D'aussi loin que je me souvienne, la relation à l'Autre est une chose délicate pour moi. Pour ne pas dire compliquée. Les interactions sociales ne sont pas mon fort. J'ai appris la plupart des codes par mimétisme, consciemment, consciencieusement presque. Mais hors de la codification me voilà perdu. Seul face à l'autre, me voilà sans défense.

Qu'arrive-t-il alors si je me retrouve seul face à la nudité d'un individu ? Qu'arrive-t-il si je me retrouve seul face à une autre ? Un autre ? L'Autre ? Sans codes à mon secours, sans distance conventionnelle à laquelle me cantonner ?

Qu'arrive-t-il quand je me retrouve si démuni que je n'ai plus que mon regard comme seul vecteur de la réalité ?

Il se passe alors quelque chose d'étrange et étonnant. Je crée des formes étranges et admirables. Dans le sens le plus littéral du terme. Hors des codes seul l'humain persiste. Les ressentis et l'apparence, les émotions et l'attirance. L'esthétique, l'être, le paraître, le soi et le moi. Hors des codes s'élève la simplicité de la relation, des interactions, matière primaire des rêves de l'Humanité et des cauchemars des puritains.

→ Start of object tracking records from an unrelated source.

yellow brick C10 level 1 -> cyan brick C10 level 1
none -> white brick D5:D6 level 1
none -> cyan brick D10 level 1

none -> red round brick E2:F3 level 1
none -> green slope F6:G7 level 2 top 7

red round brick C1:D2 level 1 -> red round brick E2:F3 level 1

De ce terreau je tire des images tantôt oniriques et tantôt inquiétantes. D'adorables monstres aux multiples facettes qui me permettent de mieux appréhender le corps et l'esprit de la personne en face de moi. Des créations à l'apparence étrange qui remettent en question les notions habituellement associées au corps nu. Très loin de la mode, de la publicité ou de l'érotisme, mes recherches portraitistes sont plus picturales qu'humanistes. Si la nudité ne m'a jamais dérangé je cherche à ce que mes nus dérangent, remettent en question. Tout est question d'étrangeté dans mes collages humains. Qu'elle soit ressentie ou projetée, l'étrangeté est un moteur créatif autant qu'un moteur de partage. Le jeu des découpes et du collage introduit systématiquement une symétrie parfaite qui se joue des asymétries du corps, force les perspectives et dénoue les lignes. De cette apparence Bellmerienne émergent de nouvelles formes manifestement non humaines mais qui restent étrangement familières. L'inquiétude partage la scène de l'identification, de la reconnaissance à l'effarement. Les images sont dérangeantes comme l'est pour moi l'être humain, les constructions graphiques souvent méconnaissables sans être pour autant impossibles à identifier. Là où je construisais des assemblages abstraits de bâtiments dans mes précédents collages, je crée maintenant chimères et homoncules bien plus humains que ce qu'on nous assène à longueur de journée.

De ma position vis-à-vis des autres, m'approprier la photographie de portrait était déjà une épreuve. M'aventurer au nu encore plus. Le nu a de multiples réputations. Mauvaises pour la plupart. Hors des registres classiques la photographie de nu a subi de nombreuses dérives, qu'elles soient commercialistes ou pseudo-pornographiques. Mes collages humains tentent au maximum d'éviter ces écarts. Mal à l'aise avec cette objectification du corps j'ai paradoxalement radicalement objectifié les corps qui composent les collages. Peut-être pour m'en libérer, justement. Pour totalement abstraire mes photos du regard pervers qui confronte bien souvent le nu. En déshumanisant les corps, j'espère offrir une nouvelle perspective non seulement sur le corps mais aussi sur l'Humain.